高知発 NPO法人 土といのち

1977年7月に高知県でうまれた「高知土と生命(いのち)を守る会」を母体にした、47年の歴史をもつ共同購入の会です。

『脱牛肉文明への挑戦』

2012-10-17 07:48:59 | 読んでみたら・・・
読書の秋なので
本を読んでいます

『まだ、肉を食べているのですか』(こちら)を紹介してから
ちょうど1年がたちました

私はその本で
アメリカにおける食肉の生産が
どれほど自然に負荷をかけているか
を知りました

その歴史や現状をさらに詳しくおしえてくれるのが
ジェレミー・リフキンの
『脱牛肉文明への挑戦』(ダイヤモンド社)



ちょっと長くなりますが引用

「アメリカ合衆国では、土壌浸食と砂漠化が深刻な問題となっている。

200年前には、合衆国内のほとんどの耕地には少なくても21インチ[約35センチ]の表土があった。

それが今日では、過放牧、過耕作、森林破壊の結果、表土の3分の1近くが失われてしまった。

一部の地域では、表土が6インチ[約15センチ]足らずにやせてしまっている。

かつては世界最大の農業産地を考えられていたアイオワ州では、1世紀足らずのあいだに表土が半分以上失われた。

合衆国内で、降雨による浸蝕のために年間約40億トン、風による浸食のために約30億トンの表土が失われている。


数学者のロブン・ハーは、合衆国におけるこの年間約70億トンの表土流出のうち、およそ60億トンは放牧と飼料作物生産に直接起因すると推定している。

残念ながら、世界の蛋白質連鎖の頂点に位置する豊かな牛肉文明を維持する環境コストは、牛肉価格そのものに組み込まれていない。

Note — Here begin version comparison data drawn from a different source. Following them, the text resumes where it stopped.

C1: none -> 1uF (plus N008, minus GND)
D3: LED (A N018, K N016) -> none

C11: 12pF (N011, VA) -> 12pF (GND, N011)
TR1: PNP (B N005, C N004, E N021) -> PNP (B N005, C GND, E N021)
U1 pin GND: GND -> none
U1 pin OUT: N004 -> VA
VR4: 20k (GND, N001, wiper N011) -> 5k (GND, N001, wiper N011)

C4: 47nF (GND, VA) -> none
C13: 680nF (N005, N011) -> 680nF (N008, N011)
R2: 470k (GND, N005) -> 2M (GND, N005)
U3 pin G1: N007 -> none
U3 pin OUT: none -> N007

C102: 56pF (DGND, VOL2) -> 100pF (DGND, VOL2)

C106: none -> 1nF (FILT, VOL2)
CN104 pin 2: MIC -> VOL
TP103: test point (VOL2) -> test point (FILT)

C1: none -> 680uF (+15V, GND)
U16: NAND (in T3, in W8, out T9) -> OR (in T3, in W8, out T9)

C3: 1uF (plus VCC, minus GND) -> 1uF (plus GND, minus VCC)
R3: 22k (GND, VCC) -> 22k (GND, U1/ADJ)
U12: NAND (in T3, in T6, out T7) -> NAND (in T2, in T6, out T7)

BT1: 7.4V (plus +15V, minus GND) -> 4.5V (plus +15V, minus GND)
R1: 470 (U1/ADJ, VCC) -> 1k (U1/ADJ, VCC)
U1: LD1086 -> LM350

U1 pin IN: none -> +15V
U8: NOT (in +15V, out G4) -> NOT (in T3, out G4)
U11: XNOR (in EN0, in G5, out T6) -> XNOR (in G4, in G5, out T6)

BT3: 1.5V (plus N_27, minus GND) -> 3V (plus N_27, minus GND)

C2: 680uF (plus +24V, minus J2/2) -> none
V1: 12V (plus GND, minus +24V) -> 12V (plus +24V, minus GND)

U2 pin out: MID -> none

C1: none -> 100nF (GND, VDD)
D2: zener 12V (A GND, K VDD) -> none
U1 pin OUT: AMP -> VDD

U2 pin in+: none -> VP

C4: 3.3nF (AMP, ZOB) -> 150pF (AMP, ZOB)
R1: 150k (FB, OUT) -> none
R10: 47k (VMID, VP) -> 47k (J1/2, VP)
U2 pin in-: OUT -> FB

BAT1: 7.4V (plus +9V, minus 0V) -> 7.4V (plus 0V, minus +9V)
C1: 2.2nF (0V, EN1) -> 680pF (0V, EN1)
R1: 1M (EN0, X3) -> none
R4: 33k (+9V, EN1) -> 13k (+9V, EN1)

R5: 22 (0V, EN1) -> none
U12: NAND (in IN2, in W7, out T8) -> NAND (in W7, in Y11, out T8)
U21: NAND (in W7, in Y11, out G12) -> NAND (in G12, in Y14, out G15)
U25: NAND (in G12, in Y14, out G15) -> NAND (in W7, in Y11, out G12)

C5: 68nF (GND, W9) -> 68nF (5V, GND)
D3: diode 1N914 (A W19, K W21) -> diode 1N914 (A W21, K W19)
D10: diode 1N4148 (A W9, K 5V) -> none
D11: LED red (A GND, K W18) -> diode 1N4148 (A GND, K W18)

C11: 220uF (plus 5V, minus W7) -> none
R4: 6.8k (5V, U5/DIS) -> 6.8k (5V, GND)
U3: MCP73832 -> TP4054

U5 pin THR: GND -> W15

土壌浸食と砂漠化は、『外部コスト』とみなされている。

すなわち、将来の世代が返済すべき環境負債のかたちで、この2次生産コストが際限なく蓄積されているのである。


デビッド・ビメンテルは、合衆国における土壌の浸食と流出の直接・間接コストは年間約440億ドルを超えると試算している。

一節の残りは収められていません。